Update: Counting on Student Loan Forgiveness? Think Again
May 30, 2017: Please note the following clarification regarding the student loan forgiveness program in the President’s budget proposal from the Office of Management & Budget (OMB):
The Budget proposes to simplify student loan repayment by consolidating multiple Income Driven Repayment (IDR) plans into a single plan. The single IDR plan would cap a borrower's monthly payment at 12.5 percent of discretionary income. For undergraduate borrowers, any balance remaining after 15 years of repayment would be forgiven. For borrowers with any graduate debt, any balance remaining after 30 years of repayment would be forgiven. To support this proposal, the Budget eliminates the Public Service Loan Forgiveness (PSLF) program, establishes reforms to guarantee that all borrowers in IDR pay an equitable share of their income, and eliminates subsidized loans. However, the Budget retains loan forgiveness for teachers who teach in high need schools or subjects. The Budget also expands benefits for eligible Pell recipients by supporting Year-round Pell. The Budget does not propose retroactive elimination of PSLF. Participants enrolled in the program prior to enactment of legislation to eliminate the program will continue their participation in the program, with an option to enroll in the new IDR plan.
The Department of Education (DOE) is reportedly planning to end the Public Service Loan Forgiveness Program which promises to cancel any remaining student debt for government employees who made on-time payments for 10 years.
This October marks the 10th year of the program and the first time anyone would be able to have their debt cleared. Officials are uncertain how much the program will cost the government when it starts to forgive these debts.
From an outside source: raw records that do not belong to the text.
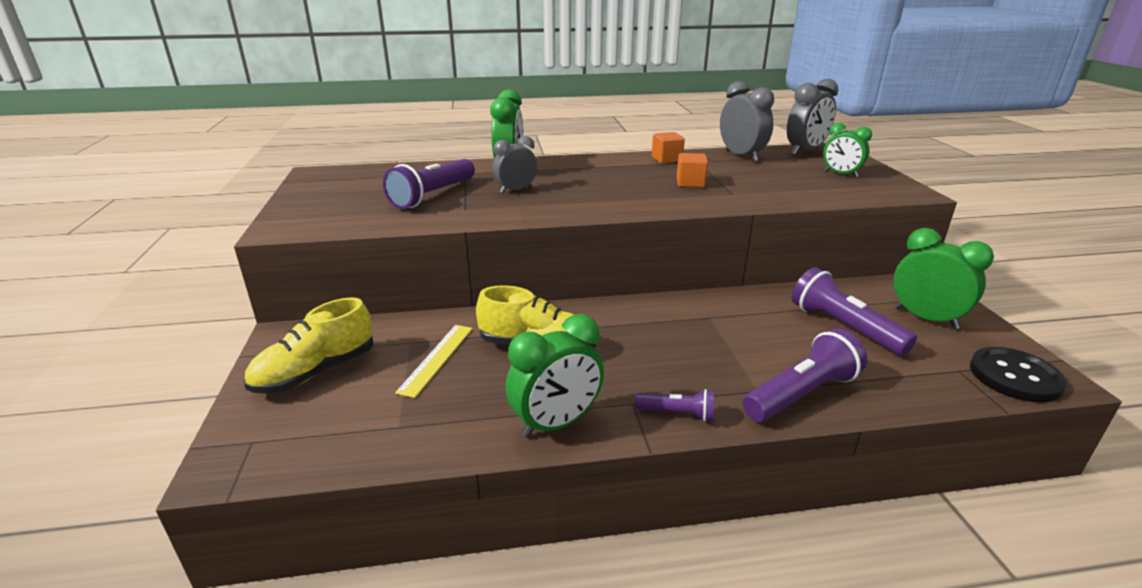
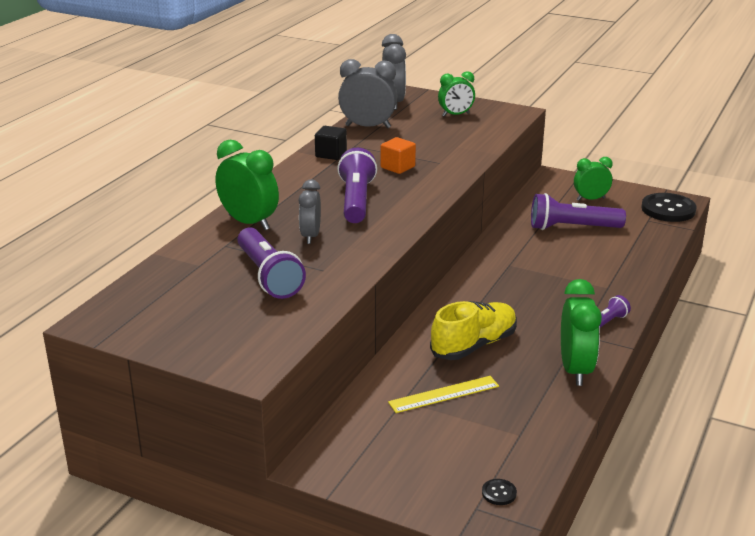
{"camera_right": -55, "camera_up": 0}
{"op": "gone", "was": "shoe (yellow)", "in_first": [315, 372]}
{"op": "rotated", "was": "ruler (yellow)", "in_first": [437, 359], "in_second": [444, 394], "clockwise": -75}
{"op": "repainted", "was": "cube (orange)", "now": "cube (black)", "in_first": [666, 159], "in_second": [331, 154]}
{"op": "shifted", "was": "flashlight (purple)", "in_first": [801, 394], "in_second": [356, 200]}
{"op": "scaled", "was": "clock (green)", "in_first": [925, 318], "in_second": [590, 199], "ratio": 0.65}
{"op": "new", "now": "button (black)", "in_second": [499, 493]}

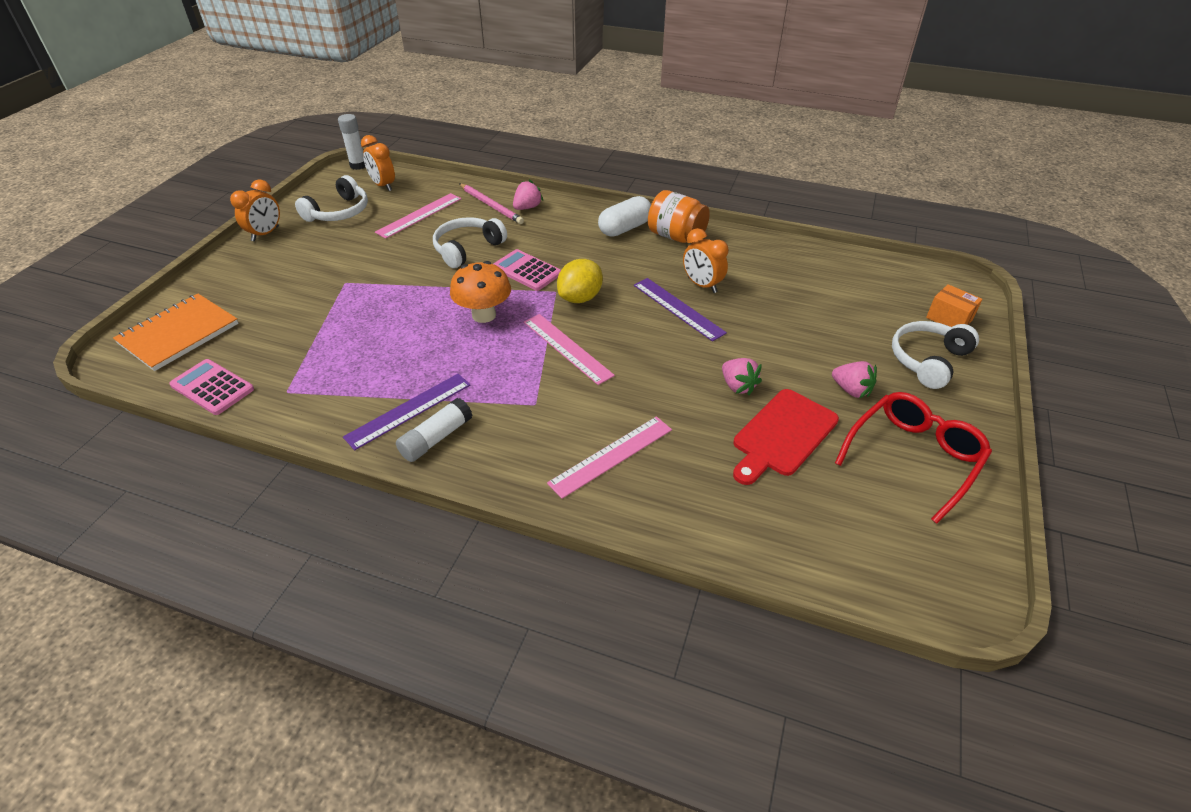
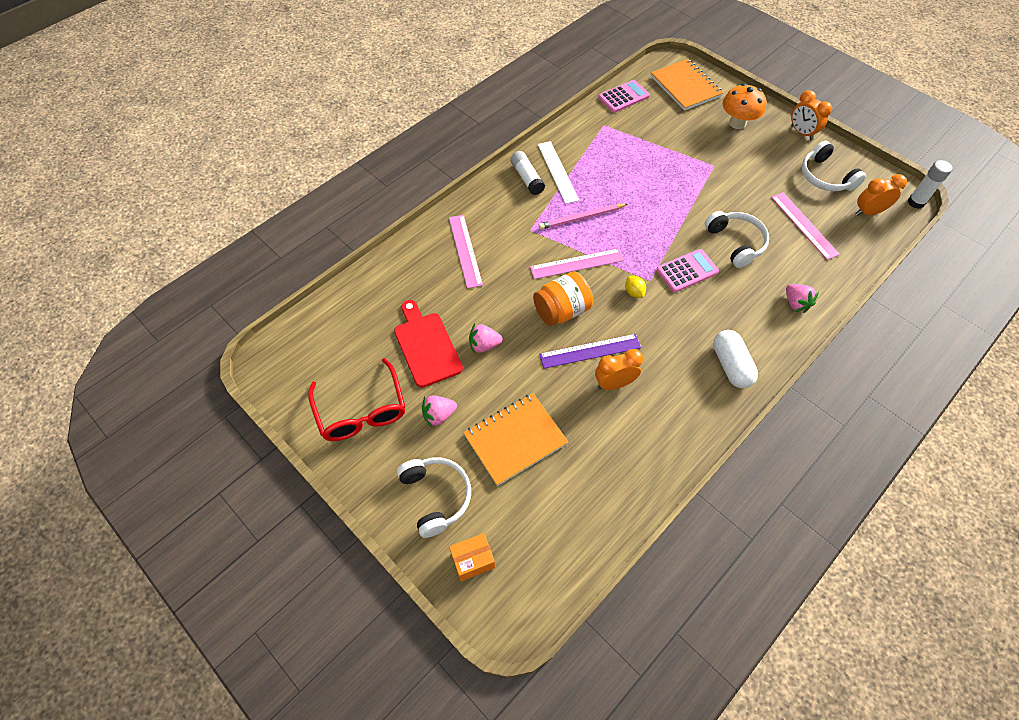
{"camera_right": 115, "camera_up": 15}
{"op": "repainted", "was": "ruler (purple)", "now": "ruler (white)", "in_first": [409, 410], "in_second": [557, 172]}
{"op": "shifted", "was": "mushroom (orange)", "in_first": [484, 315], "in_second": [737, 123]}
{"op": "shifted", "was": "pencil (pink)", "in_first": [491, 205], "in_second": [581, 218]}
{"op": "scaled", "was": "lemon (yellow)", "in_first": [580, 298], "in_second": [634, 292], "ratio": 0.55}
{"op": "shifted", "was": "jar (orange)", "in_first": [676, 236], "in_second": [561, 311]}
{"op": "new", "now": "notebook (orange)", "in_second": [515, 439]}

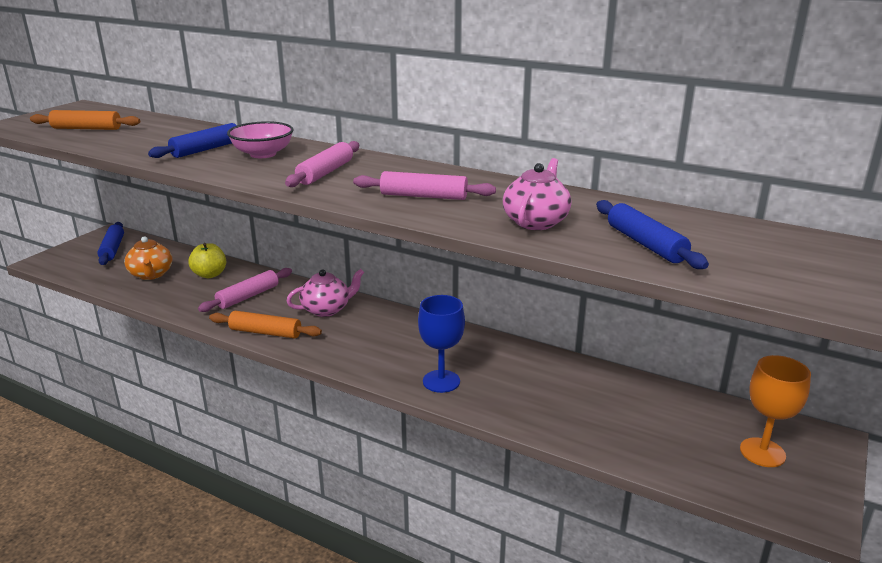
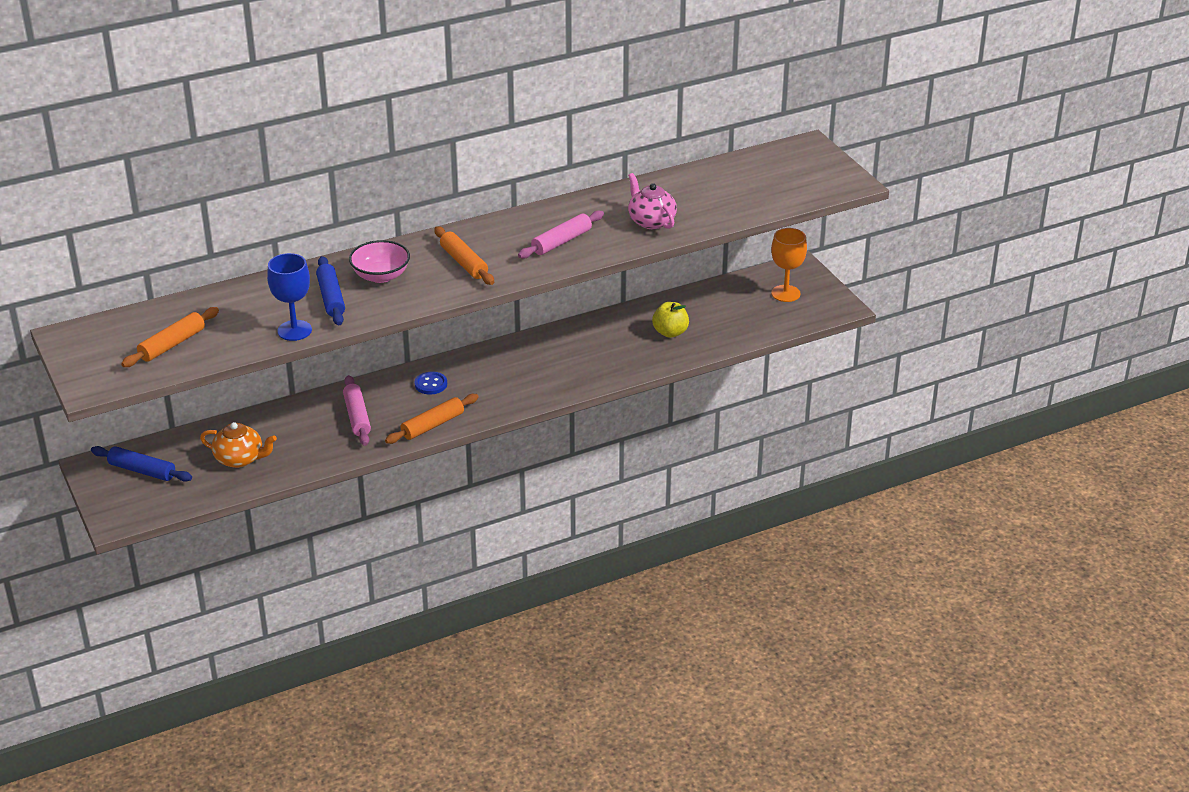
{"camera_right": -55, "camera_up": 10}
{"op": "shifted", "was": "apple (yellow)", "in_first": [210, 274], "in_second": [670, 332]}
{"op": "repainted", "was": "rolling pin (pink)", "now": "rolling pin (orange)", "in_first": [325, 173], "in_second": [464, 262]}
{"op": "swapped", "was": "teapot (pink)", "now": "button (blue)", "in_first": [327, 309], "in_second": [431, 384]}
{"op": "shifted", "was": "goblet (blue)", "in_first": [441, 381], "in_second": [294, 330]}
{"op": "gone", "was": "rolling pin (blue)", "in_first": [645, 244]}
The Washington Post obtained budget documents last week and broke the news of the program’s fate. A public version of DOE’s budget will likely release this week, but Congress would have to first approve the changes in order for them to go into effect.
"It would be absolutely detrimental to those of us who have planned our lives around this program. It would be the equivalent of pulling the rug out from under us," said Daniel J. Crooks III, a government attorney who is expecting loan forgiveness for his $300,000 in debt from the public service program in six years.
The Obama Administration proposed capping the amount borrowers could have forgiven at $57,500, but that proposal was never approved and forgiveness remains unlimited.
According to a Brookings report, the median borrower in the program has more than $60,000 in student debt and almost 30 percent of them have more than $100,000 in debt.
"With student debt hanging over them, it might not be financially possible for recent grads to commit to public service careers," he said.